# what is a square of cedar shakes



## phinsher

Painter with a question here. I need to finish some cedar shakes before they are installed. I'm told 20 squares will be ordered. What is a square of cedar shakes? Is that a certain number of shakes? or enough to cover a ceratin square footage? or something else?


----------



## phinsher

Ok, so i've found out a square is equal to 100 sq ft. Is that enough to cover 100 sq ft once they are lapped over each other, or 100 sq ft without overlapping.


----------



## Paulsan

One square at 5" exposure requires more shingles than a 7" exposure.


----------



## Bone Saw

a square is 100sq' installed weather it's cedar shakes, vinyl siding or jock straps


----------



## phinsher

anybody have a rough idea how many shakes are in a square?


----------



## Bone Saw

5 bundles/square @ 7" exposure


----------



## Teetorbilt

what is a square of cedar shakes

I really wanted to have some fun with algebra/calculus here. V2 is not receptive to math symbols, maybe that's good.


----------



## phinsher

how many shingles in a bundle?


----------



## Bone Saw

what kind of shakes? tapersawn, royals, handsplits??? never bothered to count:blink: 
7" exposure x (x linear' of shakes abutting side to side) = 100sq'

(x linear' of shakes abutting side to side)/5 bundles=linear' of abutting shakes/bundle

shakes anywhere from 2" - over 12" in width and anywhere in between

royals and handsplits are more like 7 bundles/sq???


----------



## Bone Saw

you will need a friggin football field to lay all those out for pre painting


----------



## phinsher

BoneSaw, thanks for all the info. I'm just going to have to go with the info i have from you guys. This is a little favor for my only good builder. He tried to get someone who specializes in this work to complete the task. Seems as though they don't have their act together. My plan is to construct a few racks to put the wet shingles on while they dry. If i think of it i'll take some pictures, maybe it'll help someone else down the road.


----------



## Teetorbilt

I haven't done shakes in 30 yrs. Aren't they all pre-treated for fire & bugs today? The bundles that I see at the lumberyard seem to be garanteed against fire, rot, bugs and everything short of thermo-nuclear attack.

Today, I use them for shims. Their popularity as a roofing material has waned over the last few years.

I still remember how it's done though! Thatch too!


----------



## Grumpy

Ok first off a square of cedar is highly dependant on the size of the shake and the exposure of the shake. Here a 10" exposure on roofing is standard but 7" and 5" on walls is standard. Obviously different shakes are required for each. 

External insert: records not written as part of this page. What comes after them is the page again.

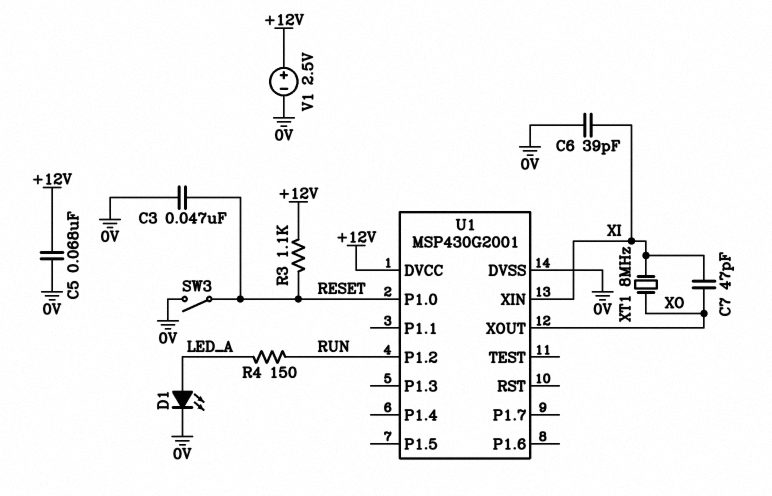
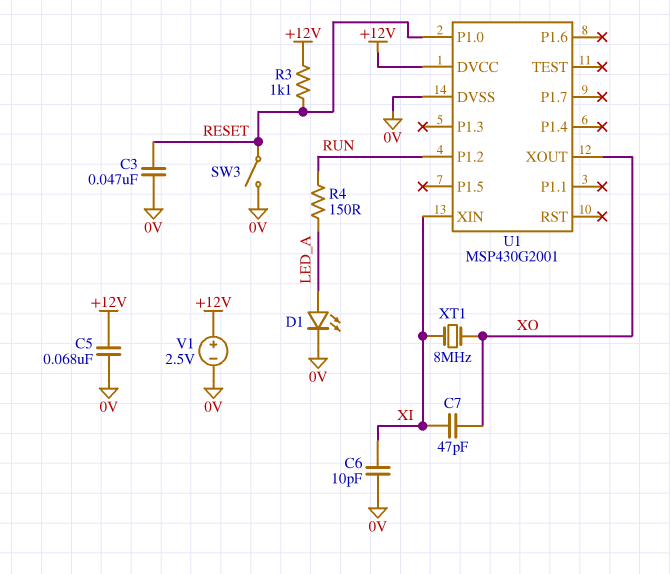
C6: 39pF (0V, XI) -> 10pF (0V, XI)

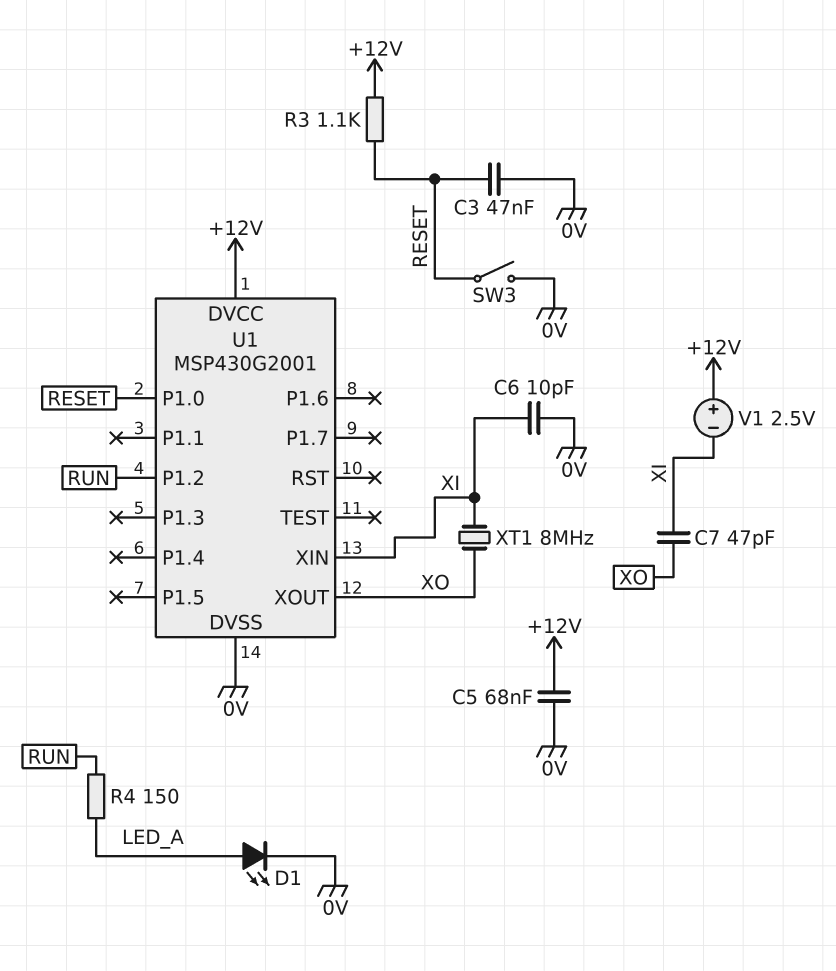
V1: 2.5V (plus +12V, minus 0V) -> 2.5V (plus +12V, minus XI)

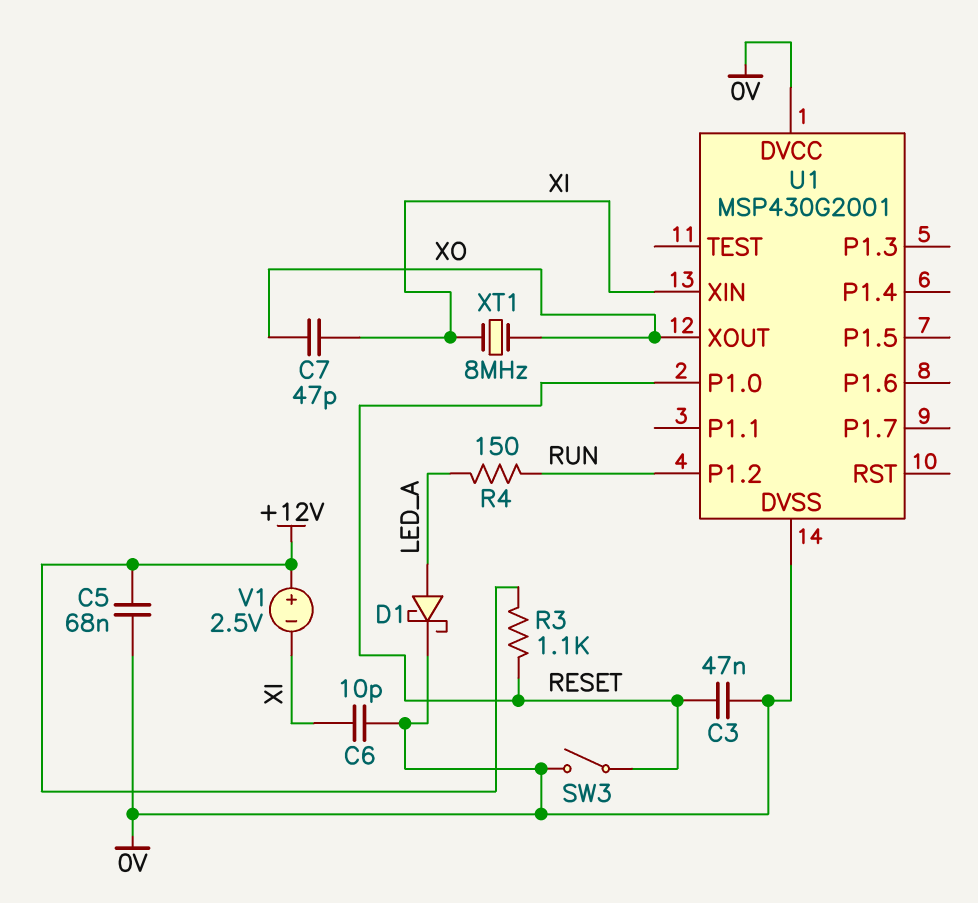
D1: LED (A LED_A, K 0V) -> schottky (A LED_A, K 0V)
U1 pin DVCC: +12V -> 0V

How many shakes are in a square? Tough question. I mean most shakes are random widths and to be honest I think they bundle the shakes by weight and are really just taking an educated guess at the coverage. What I mean is one bundle may be 110 square feet and the next 90 square feet but it all averages out in the end. 

If you want me to take a guess I will say there are more than 50 shakes in a bundle and less than 100.

I posted in your other thread, but have you considered hiring a prefinish factor to stain these for you? If you are going to do the staining yourself I suggest dipping the shake and allowing them to air dry. Don't paint them with any brush or roller. You are going to need alot more stain for this, but it will totally increase production time and the quality of the paint job. 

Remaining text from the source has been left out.